Y mientras pronunciaba estas palabras adoptó un aire de profundo desprecio hacia la doncella de Mrs. Western, mirándola con todo descaro, moviendo la cabeza y rozando su miriñaque con el de su adversaria. Ésta le correspondió del mismo modo y dijo:
—Está usted fuera del alcance de mi cólera y jamás me rebajo a insultar a una persona tan mezquina y audaz. Pero, eso sí, creo necesario decirle que sus modales demuestran lo humilde de su cuna y de su educación, y ambas la califican de ser una vulgar criada de una muchacha campesina.
—No prosiga usted por ese camino, no insulte usted a mi ama —respondió Honour—. En modo alguno se lo consentiré. Es cien veces mejor que la de usted, pues es mucho más joven y mucho más guapa.

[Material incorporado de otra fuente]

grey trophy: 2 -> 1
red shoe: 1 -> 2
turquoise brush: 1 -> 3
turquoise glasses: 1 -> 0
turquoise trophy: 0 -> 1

Aquí la mala suerte, o la buena suerte, quiso que Mrs. Western hiciera su aparición en aquel instante y sorprendiera a su doncella con lágrimas en los ojos, que afluyeron rápidamente a medida que la dama se aproximaba a ella. Cuando Mrs. Western preguntó a su doncella la causa de ellas, la mujer repuso que eran debidas a los insultos e injurias que había recibido de la persona allí presente.
—Señora —añadió—, hubiera prescindido de todo lo que me ha dicho, pero ha tenido la desfachatez de llamar a la señora fea e injuriarla. Sí, señora: la ha llamado gata fea y vieja en mi misma cara. No puedo soportar que la llamen a usted fea.

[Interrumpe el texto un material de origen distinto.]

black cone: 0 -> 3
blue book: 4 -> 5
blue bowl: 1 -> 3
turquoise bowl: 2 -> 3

—¿Por qué repite tantas veces su grosería? —inquirió Mrs. Western, y volviéndose hacia Mrs. Honour, preguntó—: ¿Cómo se ha atrevido a mencionar mi nombre con esa falta de respeto?
—¿Falta de respeto, señora? —preguntó Honour—. No he mencionado su nombre en absoluto. Dije que había alguien que no era tan guapa como mi señora, y no hay duda que eso lo sabe usted tan bien como yo.
—¡Silencio! —ordenó Mrs. Western—. Debo recordarle que una persona de condición tan baja como usted no debe ocuparse de mí en sus conversaciones. Y le prometo que si mi hermano no la despide en este mismo momento, no volveré a dormir jamás en esta casa. Voy en su busca para que la despida inmediatamente.
—¡Despedida! —exclamó Honour—. Supongamos que lo esté. Hay otras muchas casas en el mundo donde servir. A Dios gracias, las buenas criadas no necesitan permanecer en puestos malos, y si usted despide a todos los que no la consideran guapa, muy pronto se quedará sin ninguno. Permítame que se lo diga.
Mrs. Western, colérica, intentó responder, pero como casi no le fue posible pronunciar una palabra, no estamos muy seguros de lo que dijo. Por esta razón omitiremos un discurso que no le honraría mucho. Inmediatamente salió en busca de su hermano, con el rostro tan contraído por la ira que más parecía una de las furias que un ser humano.
Una vez solas las dos doncellas comenzaron a disputar de nuevo, degenerando su disputa en una pelea. La victoria se decantó hacia la criada de categoría inferior, aunque no sin cierta pérdida de sangre y de cabello y de algunos desgarrones en su vestido.